Il s’agit donc d’aligner les mesures prévues pour les mandataires sociaux sur celles qui seront prévues pour les cadres supérieurs salariés : le point de vue que l’on peut avoir de la question dépend du nombre de cadres dirigeants concernés : 5 ou 200 ?
L’autre mesure concerne une indemnité qui serait versée en cas de cessation anticipée pour quelque raison que ce soit, sauf faute grave ou lourde.
J’ai déjà écrit qu’il me paraissait normal de prévoir pour les dirigeants mandataires sociaux, qui peuvent être virés du jour au lendemain par leurs actionnaires sur simple désaccord stratégique, une indemnité de départ au moins égale à celle qui serait donnée à un salarié de l’entreprise, et plutôt plus, si on veut que ce dirigeant fasse preuve d’esprit d’indépendance et de créativité.
Wikipédia m’apprend que Jean-Paul Herteman, âgé de 62 ans, n’a pas 35 ans d’ancienneté chez Safran mais seulement 28, son début de carrière à la sortie de polytechnique puis du corps de l’armement s’étant faite au centre d’essais aéronautiques de Toulouse, avant qu’il ne rejoigne la SNECMA, pour ne plus la quitter.

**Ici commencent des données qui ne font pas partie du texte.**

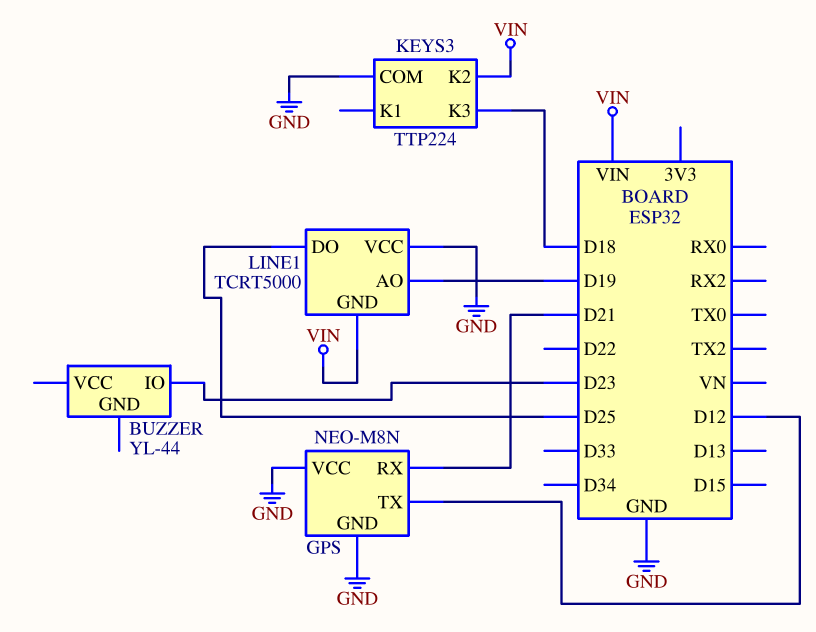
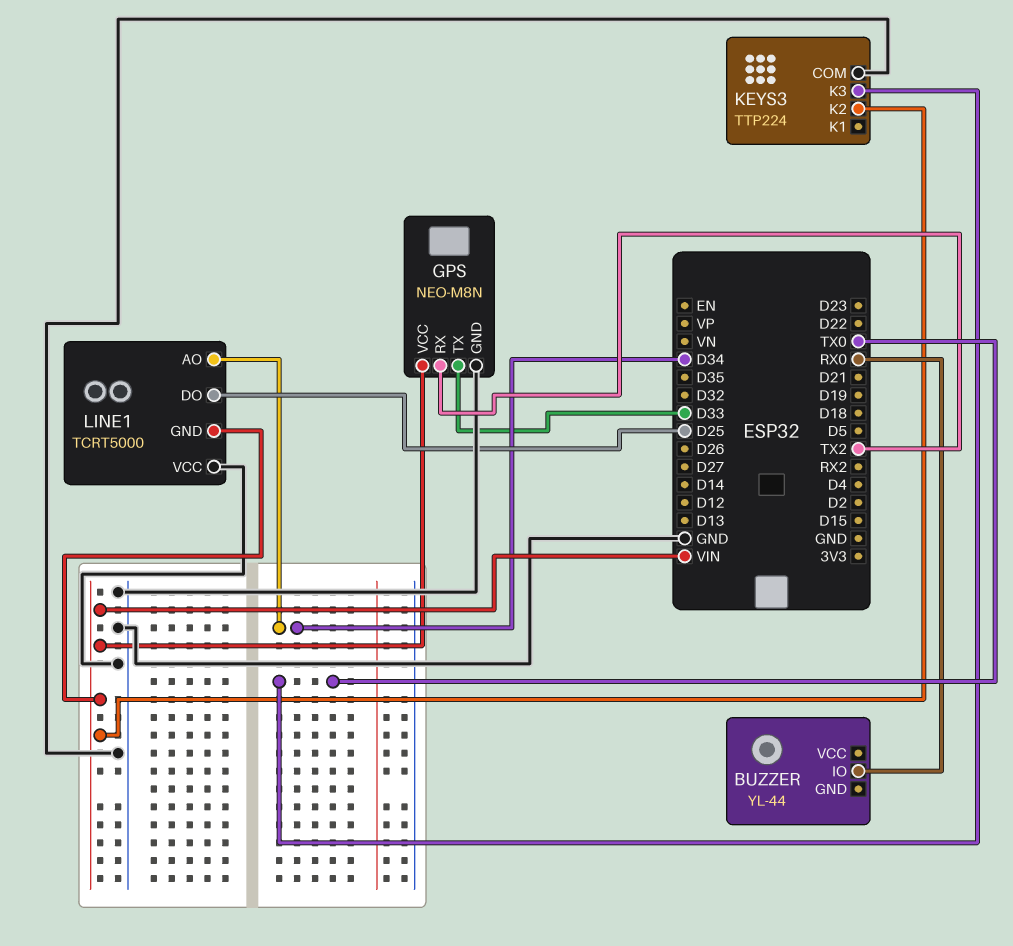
BUZZER pin IO: D23 -> RX0
GPS pin RX: D21 -> TX2
GPS pin TX: D12 -> D33
GPS pin VCC: GND -> VIN
KEYS3 pin K3: D18 -> TX0
LINE1 pin AO: D19 -> D34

La convention collective dont dépend Safran, prévoit, en cas de licenciement d’un ingénieur ou cadre :
- Un préavis porté à 6 mois pour ceux qui ont plus de 55 ans
- Une indemnité de licenciement égale à 1/5 mois de salaire pour les 7 premières années d’ancienneté et 3/5 mois ensuite, avec une majoration de 30% pour les plus de 55 ans.
S’il était toujours salarié, Jean Paul Herteman toucherait donc en cas de licenciement, un préavis de 6 mois et une indemnité de licenciement de 18.2 mois de salaire. Soit un total de 24.2 mois, très légèrement supérieur à ce qui vient de lui être refusé !
Comme on le voit, le refus de l’Assemblée Générale et la décision du gouvernement ne sont pas équitables, du moins au sein de l’entreprise. Le détail que je viens de faire montre à contrario les différences entre salariés selon leur secteur : dans un secteur défavorisé et se limitant à la loi, un salarié de l’ancienneté de Herteman aurait droit à 3 mois de préavis et 2.8 mois d’indemnité de licenciement.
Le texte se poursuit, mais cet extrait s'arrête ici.